Let’s ask again: What (and why) is creative non-fiction?

I always thought I’d be a fiction writer. As a kid, I was transfixed by stories, sometimes becoming so engrossed in them my parents wondered if they should take me to a neurologist. When I entered college, I became an English major, a course of study that is almost entirely predicated on fiction. Then something funny happened — as I began to try to write more seriously, I found myself pulling away from fiction and becoming more attracted to creative nonfiction.
What is creative nonfiction? In The Next American Essay, John D’Agata writes, “I suppose nonfiction writers would still technically have to be considered the godparents of everything not poetry, not fiction, not drama, not song…a genre, in other words, that would be defined by fact. And yet despite the obvious abundance of documentation in nonfiction, some of the literature in this genre challenges that very presumption of fact.”

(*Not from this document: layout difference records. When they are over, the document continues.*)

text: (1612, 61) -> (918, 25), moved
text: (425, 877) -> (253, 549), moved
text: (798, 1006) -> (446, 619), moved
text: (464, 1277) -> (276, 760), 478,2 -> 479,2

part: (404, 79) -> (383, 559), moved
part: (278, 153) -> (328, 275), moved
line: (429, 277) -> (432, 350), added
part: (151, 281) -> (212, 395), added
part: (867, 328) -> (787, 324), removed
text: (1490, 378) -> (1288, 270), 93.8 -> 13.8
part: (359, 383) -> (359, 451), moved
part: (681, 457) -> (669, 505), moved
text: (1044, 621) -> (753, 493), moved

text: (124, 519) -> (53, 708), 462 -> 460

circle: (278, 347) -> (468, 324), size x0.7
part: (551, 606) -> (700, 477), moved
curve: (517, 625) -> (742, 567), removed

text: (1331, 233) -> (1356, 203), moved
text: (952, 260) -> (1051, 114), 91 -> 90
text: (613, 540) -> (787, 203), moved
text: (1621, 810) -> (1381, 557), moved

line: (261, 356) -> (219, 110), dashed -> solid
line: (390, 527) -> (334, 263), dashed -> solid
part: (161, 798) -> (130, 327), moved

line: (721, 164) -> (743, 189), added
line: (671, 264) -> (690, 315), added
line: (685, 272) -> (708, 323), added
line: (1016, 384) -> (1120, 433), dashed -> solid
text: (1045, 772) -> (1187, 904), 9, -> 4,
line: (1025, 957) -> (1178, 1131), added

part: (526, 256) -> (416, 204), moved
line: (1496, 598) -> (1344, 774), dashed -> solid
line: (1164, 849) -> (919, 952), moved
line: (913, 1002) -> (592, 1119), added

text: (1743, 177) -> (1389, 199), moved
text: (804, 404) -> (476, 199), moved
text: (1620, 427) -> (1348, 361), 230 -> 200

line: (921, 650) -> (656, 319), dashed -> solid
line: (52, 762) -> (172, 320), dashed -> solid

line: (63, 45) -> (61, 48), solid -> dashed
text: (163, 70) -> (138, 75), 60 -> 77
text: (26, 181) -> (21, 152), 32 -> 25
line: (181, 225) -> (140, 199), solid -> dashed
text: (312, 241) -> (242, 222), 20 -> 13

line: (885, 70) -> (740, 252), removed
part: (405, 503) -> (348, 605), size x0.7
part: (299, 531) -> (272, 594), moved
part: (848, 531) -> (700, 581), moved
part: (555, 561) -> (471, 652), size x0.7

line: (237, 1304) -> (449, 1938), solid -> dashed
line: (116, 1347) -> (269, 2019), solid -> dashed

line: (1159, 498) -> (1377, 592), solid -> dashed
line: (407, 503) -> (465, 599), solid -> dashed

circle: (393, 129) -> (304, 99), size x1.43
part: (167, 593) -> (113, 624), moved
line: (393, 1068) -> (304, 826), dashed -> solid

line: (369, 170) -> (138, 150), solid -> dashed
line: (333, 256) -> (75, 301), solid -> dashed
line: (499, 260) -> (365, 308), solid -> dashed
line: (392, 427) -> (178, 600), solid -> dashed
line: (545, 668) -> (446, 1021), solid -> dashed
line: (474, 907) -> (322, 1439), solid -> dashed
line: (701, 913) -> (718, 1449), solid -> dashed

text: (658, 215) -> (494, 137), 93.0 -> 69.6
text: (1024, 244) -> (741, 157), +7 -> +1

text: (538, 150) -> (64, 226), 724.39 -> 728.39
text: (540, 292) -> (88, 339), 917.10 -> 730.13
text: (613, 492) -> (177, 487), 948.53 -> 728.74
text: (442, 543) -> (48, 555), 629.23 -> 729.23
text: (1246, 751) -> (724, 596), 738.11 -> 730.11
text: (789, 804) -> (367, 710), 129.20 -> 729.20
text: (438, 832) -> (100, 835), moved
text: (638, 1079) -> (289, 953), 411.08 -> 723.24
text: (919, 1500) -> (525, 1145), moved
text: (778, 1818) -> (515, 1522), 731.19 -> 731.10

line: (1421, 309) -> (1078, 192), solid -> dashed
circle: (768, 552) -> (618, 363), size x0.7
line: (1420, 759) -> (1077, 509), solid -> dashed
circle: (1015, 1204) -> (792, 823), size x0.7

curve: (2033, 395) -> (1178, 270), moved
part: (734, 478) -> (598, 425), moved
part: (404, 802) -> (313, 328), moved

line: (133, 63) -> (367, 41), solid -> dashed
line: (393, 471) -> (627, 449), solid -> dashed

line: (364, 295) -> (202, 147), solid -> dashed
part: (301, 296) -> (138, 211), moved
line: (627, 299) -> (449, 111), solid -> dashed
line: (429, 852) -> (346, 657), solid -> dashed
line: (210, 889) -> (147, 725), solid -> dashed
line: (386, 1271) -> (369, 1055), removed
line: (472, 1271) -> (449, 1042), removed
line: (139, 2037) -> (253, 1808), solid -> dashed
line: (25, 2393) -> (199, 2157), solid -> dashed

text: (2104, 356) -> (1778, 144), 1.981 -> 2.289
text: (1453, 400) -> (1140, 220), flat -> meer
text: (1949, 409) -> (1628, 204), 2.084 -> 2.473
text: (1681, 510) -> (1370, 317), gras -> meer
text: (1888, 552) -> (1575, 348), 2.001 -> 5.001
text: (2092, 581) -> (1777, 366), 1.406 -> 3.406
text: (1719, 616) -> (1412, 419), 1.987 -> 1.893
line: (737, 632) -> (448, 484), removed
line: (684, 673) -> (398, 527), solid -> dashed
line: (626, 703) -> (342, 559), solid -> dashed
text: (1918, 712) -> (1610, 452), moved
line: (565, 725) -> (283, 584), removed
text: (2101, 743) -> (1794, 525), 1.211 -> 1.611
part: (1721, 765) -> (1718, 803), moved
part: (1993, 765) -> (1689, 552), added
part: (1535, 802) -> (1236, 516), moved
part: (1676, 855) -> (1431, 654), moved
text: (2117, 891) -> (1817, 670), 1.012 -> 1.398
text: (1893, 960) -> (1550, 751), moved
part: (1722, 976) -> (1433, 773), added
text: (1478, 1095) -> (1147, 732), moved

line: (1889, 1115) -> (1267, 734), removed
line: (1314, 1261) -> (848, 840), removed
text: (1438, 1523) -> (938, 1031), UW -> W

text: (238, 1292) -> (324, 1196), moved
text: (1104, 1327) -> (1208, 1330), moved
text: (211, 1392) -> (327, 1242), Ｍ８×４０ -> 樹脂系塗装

If fiction has been considered the domain of all that is “not real”, then nonfiction has been considered the domain of all that is “real.” In Western tradition, a story is judged to be real by whether it is based on objective fact. Whereas nonfiction has typically tried to adhere to this standard of objectivity, creative nonfiction isn’t necessarily interested in fact. It tends to use poetic rather than factual logic.

In creative nonfiction, the color of an afternoon sky might have a taste, or a walk through a park may become like a kidnapping. Creative nonfiction is associative rather than linear – rather than explain a progression of events or ideas, it makes connections between seemingly unrelated thoughts or objects to arrive at a new understanding. It is this freedom to make connections that attracts me to the genre.

When I try to write fiction, I am often overwhelmed by the endless possibilities in front of me. I often feel that because I can write anything, what I choose to write must be exceptional. But in creative nonfiction, I can focus my attention on something in my experience, and unfold it like a piece of origami, discovering new layers with each pass. Producing something exceptional is no longer the goal. My only drive becomes to see something in as much detail as possible. Attention itself becomes my only purpose.
As Julia Cameron says in The Artist’s Way, “Art may seem to involve broad strokes, grand schemes, great plans. But it is the attention to detail that stays with us; the singular image is what haunts us and becomes art.” For me, creative nonfiction is the fastest way to the singular image. It is, at least for now, the best way I know how to make art.
Lia Skalkos is the author of Encyclopedia Floridiana in Contrary Magazine.

Comments on this entry are closed.

  • Mikki October 14, 2012, 2:32 pm

    I was touched deeply by this post. It paints a picture of a picture and explains exactly what I feel creative nonfiction is. Thank you.